Bankable business models for exploitation of sustainable solutions
for successfully delivered services
Whatever the objective – IMCG have a set of tools for the task.
Stanford Research Institute (SRI) developed the NABC model that is constructed from four processes: Need, Approach, Benefits and Competition. This is a great way to present status and development plans for a new, innovative solution. Inspired by this model and with experience gained by working in research and demonstration projects, IMCG has developed The Innovation Arrow – a process model that is more similar to a general business platform than the original NABC model.
The Arrow points out the need to focus not only on technology, but also on market factors such as value proposition and product/service factors such as test and adjustments. Therefore many things a city can learn from working with the arrow, since cities a lot of times act as enablers or provide testbeds for innovative solutions to be rolled out in the city.
The IMCG Innovation Arrow clearly shows that you have to work with several processes in parallel. The Innovation Arrow intends to show that there are several processes that you need to work with in parallel in order to reach the market. It is designed to open up the perspectives, develop a broader plan of activities and to foresee coming necessary activities for a successful business development. The model shows the advantages of working with several parallel processes; Communication, Market, Product/Service, Technologies, Resources, Organisation/Governance.
IRIS has adopted Support Service for Exploitation of Research Results’s (SSERR’s) method regarding the development and validation of Key Exploitable Results (KERs). This method puts focus on the problem, not merely the solution.
The value chain design (VCD) is tool for a workshop for all actors in the ecosystem to together design and understand the value chain to scale an integrated solution in the city region. The tool is based on the business model canvas but follow the revenues to answer: Who is your customer? And who is your key partner?
The result from a VCD describes what the value chain at the demonstration site looks. A value chain involves the collaboration between suppliers and buyers and their customers. The introduction of new technology not only builds on new suppliers, but the buyer must also develop internal expertise to be able to receive technology and in turn be able to deliver to their customers. The value chain is also affected by other conditions, such as laws and regulations and access to infrastructure. Here authorities and municipal companies have important roles. Actors and roles in the value chains related to demonstrations:
Solution Managers: the actors that purchase solutions demonstrated from suppliers and offer the solution service to their customers, or to the citizens if the manager is a city authority. An example of solution manager are a property developer or a property manager. The recommendation to solution managers is to reach out to solution managers in other cities with interest of implementing similar solutions.
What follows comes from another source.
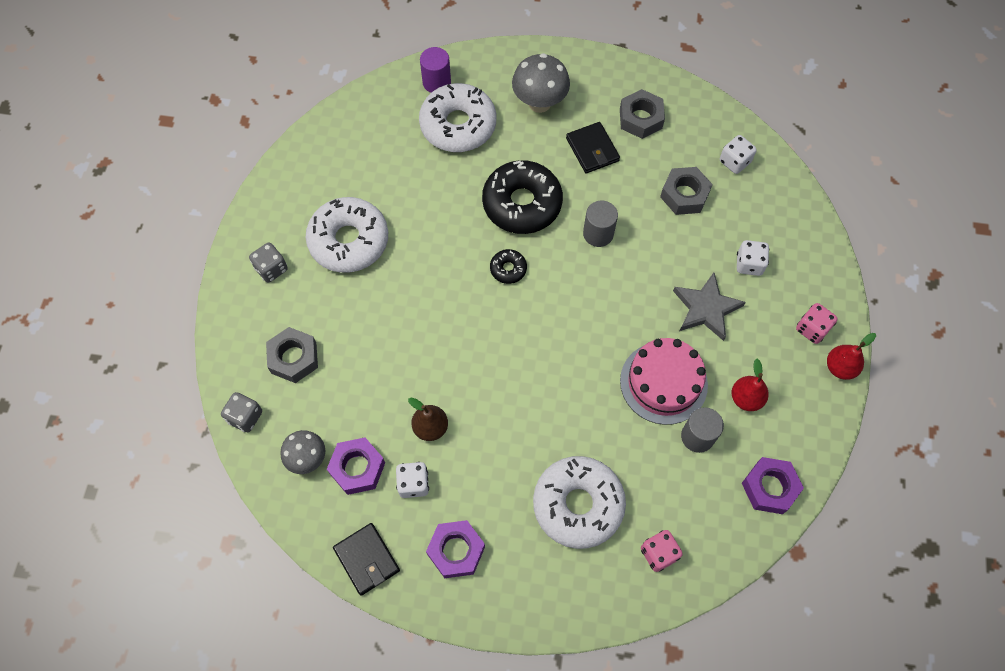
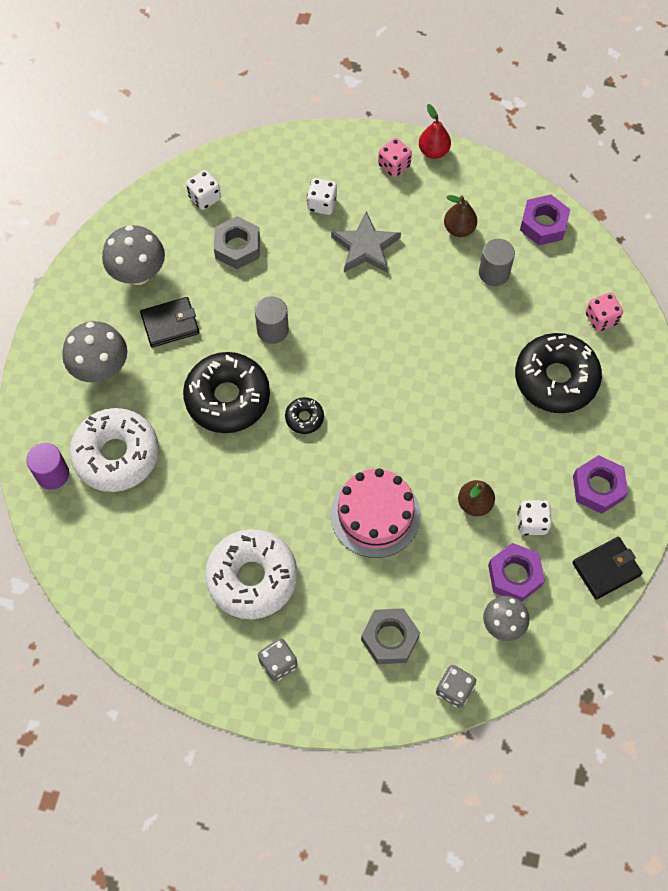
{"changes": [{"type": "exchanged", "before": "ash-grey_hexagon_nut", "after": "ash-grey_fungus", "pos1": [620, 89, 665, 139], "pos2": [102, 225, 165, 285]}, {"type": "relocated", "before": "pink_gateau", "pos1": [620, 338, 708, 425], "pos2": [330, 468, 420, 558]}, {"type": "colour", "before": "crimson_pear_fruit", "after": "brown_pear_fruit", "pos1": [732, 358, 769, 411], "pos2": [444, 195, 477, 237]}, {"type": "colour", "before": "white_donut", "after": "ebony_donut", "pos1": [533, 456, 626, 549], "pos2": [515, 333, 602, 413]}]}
Establish a communication to exchange knowledge and experience.
Solution Providers: the private companies offering the solution demonstrated or suppliers of the technology necessary to set up a solution. The recommendation to solution providers is to evaluate the business potential for their offering in various cities. Are the necessary conditions for a solution to be implemented fulfilled? What does the competition look like? Their own research will give input to their business plans and their strategies to expand business.